What is a Close Ended Question?
Here, you’ll find everything you’ll need to know about close ended questions and how best to analyse them.
Close Ended Questions
The most common form of these are multiple choice questions, there’s a list of answers to choose from. However, they can also include those where a one word answer is given.
The intention of close ended questions is to collect quantitative data for ‘statistical significance’. They also allow respondents to quickly answer your questions, meaning they’re less likely to disengage.
Close Ended Question Examples:
- Do you like our service?
- Did our product work for you?
- Did you expect this result?
- Are you satisfied?
Open Ended Questions
Open ended questions can be answered with unique responses which are usually longer and free form. These questions are broadly suited to collecting opinions or explanations.
Open Ended Question Examples:
- What did/ didn’t you like about our service?
- How satisfied/ dissatisfied were you..?
- What would you change about our product?
- What did you expect to happen?
Why is the difference Important?
As previously mentioned, the main difference between these two question types lies in the data they collect. If your project requires quantitative data, then you’ll more likely need close ended questions.
However, if you intend to collect qualitative data then open ended questions are more suitable for your needs.
Think of the question styles as ‘tasks’ for respondents, each of which needs a different approach.
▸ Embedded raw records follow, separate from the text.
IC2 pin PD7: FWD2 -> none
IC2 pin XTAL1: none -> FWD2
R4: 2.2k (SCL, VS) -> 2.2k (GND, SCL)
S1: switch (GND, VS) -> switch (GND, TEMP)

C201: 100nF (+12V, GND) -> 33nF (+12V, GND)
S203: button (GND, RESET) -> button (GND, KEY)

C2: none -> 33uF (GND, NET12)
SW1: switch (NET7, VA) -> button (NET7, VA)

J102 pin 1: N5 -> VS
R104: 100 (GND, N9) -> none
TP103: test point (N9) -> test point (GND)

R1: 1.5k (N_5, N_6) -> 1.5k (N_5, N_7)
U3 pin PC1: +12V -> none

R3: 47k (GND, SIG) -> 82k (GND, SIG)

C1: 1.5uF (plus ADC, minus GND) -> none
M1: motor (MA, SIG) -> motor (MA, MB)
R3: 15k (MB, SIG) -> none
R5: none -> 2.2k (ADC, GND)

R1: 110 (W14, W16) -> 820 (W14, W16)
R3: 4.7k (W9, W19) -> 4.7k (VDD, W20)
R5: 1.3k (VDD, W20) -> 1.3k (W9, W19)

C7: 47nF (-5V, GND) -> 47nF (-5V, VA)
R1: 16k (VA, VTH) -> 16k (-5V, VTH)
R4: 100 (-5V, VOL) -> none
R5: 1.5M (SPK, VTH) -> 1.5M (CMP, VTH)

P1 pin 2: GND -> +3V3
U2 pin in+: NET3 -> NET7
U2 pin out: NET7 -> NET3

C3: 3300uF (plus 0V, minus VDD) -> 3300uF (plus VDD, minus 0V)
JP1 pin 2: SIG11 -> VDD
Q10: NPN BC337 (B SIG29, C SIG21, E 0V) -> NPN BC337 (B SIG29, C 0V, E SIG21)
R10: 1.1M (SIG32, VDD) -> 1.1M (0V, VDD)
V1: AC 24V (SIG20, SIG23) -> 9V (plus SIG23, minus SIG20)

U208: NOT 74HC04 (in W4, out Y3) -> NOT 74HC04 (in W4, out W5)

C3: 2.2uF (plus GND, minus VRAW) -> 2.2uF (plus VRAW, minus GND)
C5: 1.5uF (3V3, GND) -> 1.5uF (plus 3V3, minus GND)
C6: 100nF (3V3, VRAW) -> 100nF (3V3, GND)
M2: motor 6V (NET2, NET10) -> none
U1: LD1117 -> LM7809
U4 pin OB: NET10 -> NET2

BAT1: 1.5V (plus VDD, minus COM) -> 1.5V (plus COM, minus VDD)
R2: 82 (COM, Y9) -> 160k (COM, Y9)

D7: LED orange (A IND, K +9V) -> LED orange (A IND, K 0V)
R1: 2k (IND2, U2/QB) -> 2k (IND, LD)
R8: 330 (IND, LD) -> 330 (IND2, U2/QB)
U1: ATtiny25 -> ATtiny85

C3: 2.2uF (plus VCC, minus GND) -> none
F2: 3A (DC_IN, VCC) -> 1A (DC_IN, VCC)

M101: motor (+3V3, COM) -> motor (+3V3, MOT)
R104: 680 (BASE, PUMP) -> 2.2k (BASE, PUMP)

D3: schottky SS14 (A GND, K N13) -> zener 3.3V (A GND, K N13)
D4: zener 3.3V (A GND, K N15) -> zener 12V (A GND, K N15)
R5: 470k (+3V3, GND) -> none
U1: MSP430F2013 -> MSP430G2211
Pros of Close Ended Questions
Below you’ll find a few of the positive aspects to using close ended questions:
- Time-efficient for respondents.
- Questions are usually easy to understand and interpret.
- Results are easy to analyse.
- If a respondent is struggling to understand a question, they can read the answer options for further context.
- Decrease the likelihood of irrelevant answers.
- You can include an ‘Other’ answer option with close ended questions if a respondent wants to provide a unique answer.
Cons of Close Ended Questions
Conversely, here are a few problems concerning the use of this question style:
- These require an in-depth knowledge of the project/question topic. As close ended questions have a set list of answers, they must be consistent and clear. Any ambiguity can affect your results and completion rate.
- Some respondents may feel that none of the set answers reflect their own opinion or experience. In these cases, they may choose to skip the question or even select an answer at random.
- Too many answer choices may deter or confuse respondents, so you should only provide the most important and relevant options. See our article on Writing Survey Answers.
- It’s not always clear if some respondents misunderstood a question. I.e. you can’y identify this in your results as you can with open ended questions.
- The format of close ended questions may be too simple for more complex issues. I.e. respondents have no room to expand their answer if they want to.
- You’d need a larger set of responses to find any statistical significance.
Tips for using Close Ended Questions
Become an expert
It’s important to fully understand the topic your project is concerned with in order to ask the best questions.
Keep questions simple and clear
As respondents will have to choose from a preset list of answers, your questions should be should be specific and concise.
Relevant answer choices
Ensure that respondents can understand each answer choice in the context of your question.
Provide a range of answer options
Not only do you need to fully understand your topic, but also to understand and anticipate respondent answer choices.
The right amount of choice
Too few answer choices will not represent the thoughts and ideas of every respondent. Whilst, too many answer choices can lead to respondent disengagement.
How to Analyse Close Ended Questions
Once you’ve completed your project, and distributed it, it’ll be time to analyse those long-awaited results. KwikSurveys provides everything you’ll need to achieve this, including:
Data Tables: These contain the weighted average, standard deviation, and total number of responses for each question.
Charts: There are numerous graph and chart formats for you to use, and make your data more digestible. These include: Doughnut Graphs, Line Graphs, Column Graphs, Radar Charts, Pie Charts, Star Ratings, and Rankings.
Individual Results: You’re able to view individual results, through which you could monitor trends and correlations between answer choices.
Filters and Comparisons: You can also take advantage of our Filtering and Comparison tools in your Quick Reports. Use filters to segment your data by Question, Respondent, Domain, Date, Location, or Completion.
Close ended questions are a more efficient means of collecting quantitative data. Where open ended questions are better for collecting qualitative data. However, your data will be of a better quality if these styles are used together.
You should begin a line of questioning with a close ended question, then follow up with an open ended question. The latter can then be used to interpret or explain the trends in the statistical data.